If you or someone you know is contemplating letting a dealer sell their bike on consignment, then you should read this story.
According to WFLA, News Channel 8, this past February, Mark Traider gave his Suzuki sport bike to Freedom Cycles Motor Co. in Seminole Florida to sell on consignment.
A consignment sale is when a dealership agrees to sell your bike for a set amount, usually $500 and you keep the rest. You set the price, usually with input from the dealer. It's a way for dealerships to get more used inventory, without having to shell out any money.
So you can imagine Traider's enthusiasm in late March when he found out his bike was sold.
After a few weeks, and no money forthcoming from the dealership, his enthusiasm turned into dismay and then anger.
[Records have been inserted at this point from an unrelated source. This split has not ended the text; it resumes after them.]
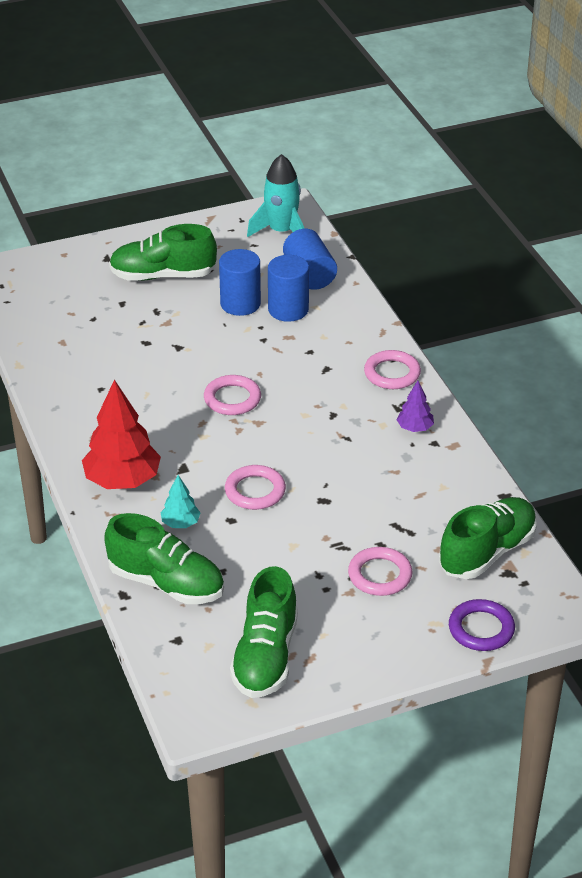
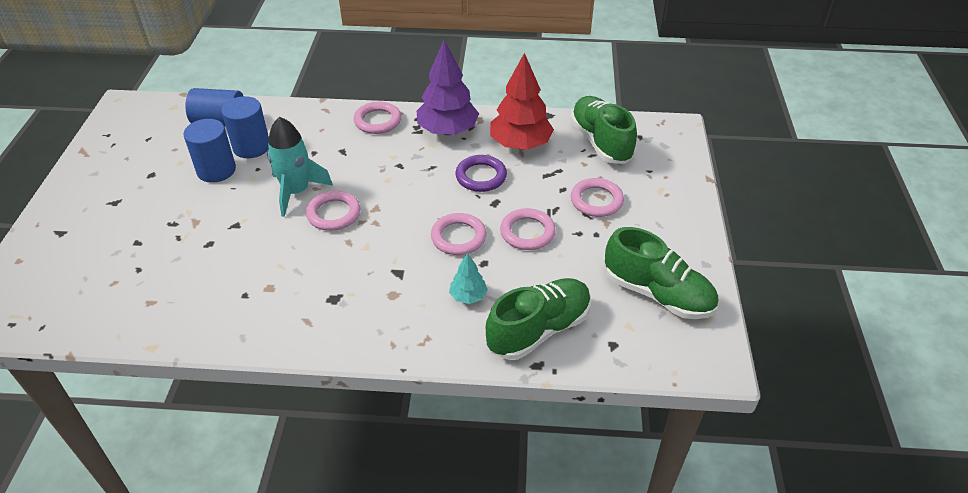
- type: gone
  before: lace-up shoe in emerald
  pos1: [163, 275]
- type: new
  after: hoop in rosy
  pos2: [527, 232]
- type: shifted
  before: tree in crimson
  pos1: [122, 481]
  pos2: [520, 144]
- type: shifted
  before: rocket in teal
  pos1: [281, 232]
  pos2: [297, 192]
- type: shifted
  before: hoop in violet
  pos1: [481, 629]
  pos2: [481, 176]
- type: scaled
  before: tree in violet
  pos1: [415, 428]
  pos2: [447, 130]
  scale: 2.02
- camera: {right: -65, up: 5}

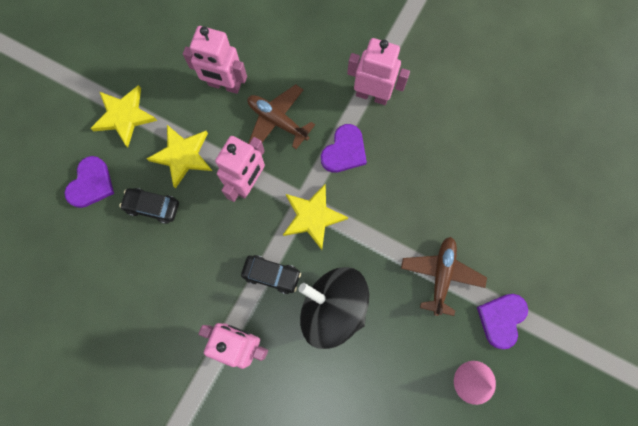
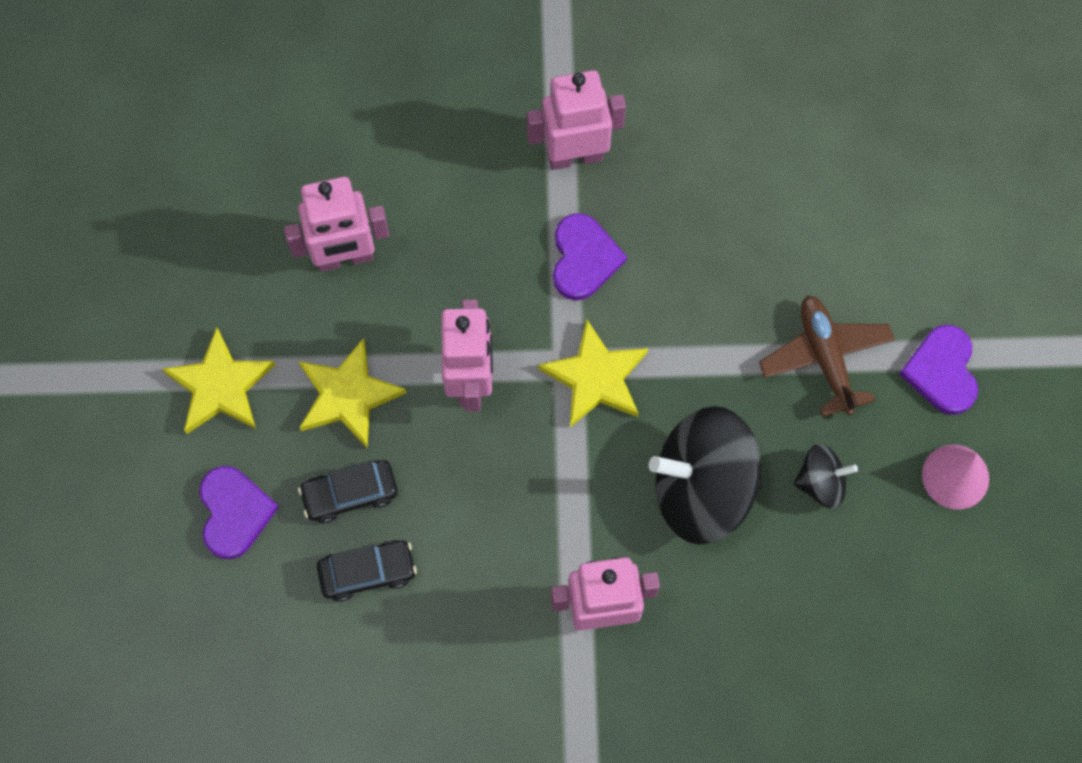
- type: gone
  before: aeroplane in russet
  pos1: [277, 121]
- type: new
  after: spinning top in black
  pos2: [821, 482]
- type: shifted
  before: car in black
  pos1: [271, 275]
  pos2: [367, 572]
- camera: {right: -30, up: -5}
That's when he contacted the local television station for help.
Weeks later, Traider eventually gets a check for $8,000 but when he tries to cash it at the bank, it bounced higher than an kangaroo on a pogo stick. So now Traider is out the cash and his motorcycle. Legal experts say Traider probably has a good case for breach of contract, but the case will be complicated because the dealership has changed hands since his agreement, and the new dealer may not be legally obligated to honor the previous owners contracts. However with giving Traider a bad check, one that it should have known would not be honored at the bank, the dealership may have put itself in legal hot water as well. The moral of the story? If possible, keep the title to your bike in consignment sales and only release it when you have been paid. Otherwise, do a little digging into the dealer you're consigning with and if they're on shaky cash financial footing, find another dealer.